BEIJING – Perhaps the men’s 200-meter freestyle was over when Michael Phelps took off his iPod and laid it in a small bucket that holds the swimmers' personal belongings. Or perhaps when he slipped on a swim cap with his name printed on the side, just in case he needed further identification.
Or maybe the race was determined earlier when Phelps, clothed in warmup gear and iPod pumping, arrived at the Water Cube.
Or even earlier than that, when Phelps woke up at 4:30 Tuesday morning, then fell back asleep for another half hour before finally waking for good.
Or Monday night, when he stuffed himself with pizza and pasta.
“A lot of carbs,” Phelps said.
He said this after the 200 freestyle race, which was a race in name only. This was not a race. This was Phelps going for a swim while everyone else paddled for second.
Phelps, of course, did his part faster than any human ever (1 minute, 42.96 seconds) and cruised easily to his third gold medal with five more to be hung on his neck soon enough.
It was speedboat vs. rowboat out there.
It was simply ridiculous.
If Phelps had to do more than eat pizza, wake up, show up and take off his iPod to win the race, then it wasn’t much. Consider the diving start.

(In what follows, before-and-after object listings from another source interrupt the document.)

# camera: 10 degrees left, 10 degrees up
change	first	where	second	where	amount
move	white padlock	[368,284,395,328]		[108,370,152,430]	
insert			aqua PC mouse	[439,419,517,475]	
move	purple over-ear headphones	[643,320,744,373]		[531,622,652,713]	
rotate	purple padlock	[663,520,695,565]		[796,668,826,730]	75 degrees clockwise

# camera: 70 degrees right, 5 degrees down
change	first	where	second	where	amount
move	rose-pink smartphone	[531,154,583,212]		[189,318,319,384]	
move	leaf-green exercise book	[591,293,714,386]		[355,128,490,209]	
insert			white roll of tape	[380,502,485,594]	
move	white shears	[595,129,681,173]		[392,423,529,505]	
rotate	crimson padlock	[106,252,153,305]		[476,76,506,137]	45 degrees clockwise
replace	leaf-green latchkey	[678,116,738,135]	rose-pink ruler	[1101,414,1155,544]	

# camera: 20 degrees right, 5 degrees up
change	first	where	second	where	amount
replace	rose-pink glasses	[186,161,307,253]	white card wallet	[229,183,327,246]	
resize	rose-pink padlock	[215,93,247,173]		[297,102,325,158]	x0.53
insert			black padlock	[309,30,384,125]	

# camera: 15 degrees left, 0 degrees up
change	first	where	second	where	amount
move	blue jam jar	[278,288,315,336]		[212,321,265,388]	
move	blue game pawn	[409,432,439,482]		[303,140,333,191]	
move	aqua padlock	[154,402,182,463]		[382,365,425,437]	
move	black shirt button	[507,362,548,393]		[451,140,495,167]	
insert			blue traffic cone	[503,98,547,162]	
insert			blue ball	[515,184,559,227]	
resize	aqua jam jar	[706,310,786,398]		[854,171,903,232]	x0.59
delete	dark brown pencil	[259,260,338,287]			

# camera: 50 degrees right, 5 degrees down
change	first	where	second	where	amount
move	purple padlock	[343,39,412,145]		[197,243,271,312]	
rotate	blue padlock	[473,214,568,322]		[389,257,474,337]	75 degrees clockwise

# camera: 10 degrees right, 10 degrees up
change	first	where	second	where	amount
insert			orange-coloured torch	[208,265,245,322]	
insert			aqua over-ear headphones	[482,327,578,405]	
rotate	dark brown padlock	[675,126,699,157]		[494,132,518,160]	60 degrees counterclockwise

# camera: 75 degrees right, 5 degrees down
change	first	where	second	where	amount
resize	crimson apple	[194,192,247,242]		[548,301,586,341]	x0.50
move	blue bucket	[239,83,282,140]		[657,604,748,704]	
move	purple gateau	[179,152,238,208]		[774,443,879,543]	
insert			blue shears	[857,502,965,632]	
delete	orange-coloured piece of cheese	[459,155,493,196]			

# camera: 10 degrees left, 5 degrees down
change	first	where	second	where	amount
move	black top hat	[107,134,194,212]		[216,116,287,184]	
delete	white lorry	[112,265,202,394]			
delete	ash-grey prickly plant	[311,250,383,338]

“My dive was perfect,” he said.
So perfect he led by half a body length soon after emerging from the water. Not long after that, he had a full-body lead.
“I was watching (and) off the start he had a body length lead at 20 meters,” laughed Natalie Coughlin at the absurdity.
Coughlin later won her own gold, but what Phelps had done was so profound she couldn’t help buzzing about it like everyone else here who must continually remind themselves that the dominance they keep witnessing is real.
“Every time I watch him, I’m more and more in awe,” Coughlin said.
So, the race really was over at the start. Phelps almost certainly slowed up and conserved energy in the unlikely event anyone is capable of challenging him over the next few days. This didn’t stop him from breaking his own world record by nearly a full second.
He was almost two seconds faster than anyone else in a race that was 103 seconds long. It’s possible he could have gotten out of the pool, toweled off and had a green onion and pork dumpling dinner before the others finished.
Phelps pretends that the result is in doubt. He’s respectful that way, even if it must be a big lie. He claims he actually had a strategy to deal with Korea’s Taehwan Park, who gamely finished second.
“I knew going into the last 50 I wanted at least a half a body lead on him,” Phelps said.
Half a body? Phelps had closer to a half an hour lead. And it’s not like Park was doing the doggy paddle. The guy swam fast enough to set an Asian record, and Asia has a lot people in it.
Just not Michael Phelps.
When everyone else finally finished, Phelps waved to his family, got another gold necklace from a pretty girl, heard “The Star-Spangled Banner” again (sans iPod) and threw a towel and gave some flowers to fans.
It was just a regular day. He predicts he’d later receive two massages, text message with friends, take a nap and get some more pizza. This may be getting boring for him.
“My underwater was pretty good during the race,” Phelps acknowledged.
For all we know, he can walk on the stuff. Rest and rigatoni aside, we wouldn’t doubt if he takes time to leap K2 in a single bound, run faster than a bullet train to Tianjin and prove he’s stronger than a dollop of Yu Hsiang sauce.
Tuesday he tied the record for most career Olympic gold medals won with nine, including the six he took home from Athens. He’s 23 years old.
“It’s pretty amazing,” he said.
Wednesday he should get Nos. 10 and 11. Officially he has five more races – two of them relays – before he sweeps gold for the Beijing Games and breaks Mark Spitz’s 36-year-old record of seven firsts in one Olympics.
“I’m almost halfway,” he said.
In truth, he probably just has to show up to make history. Or at most dive in.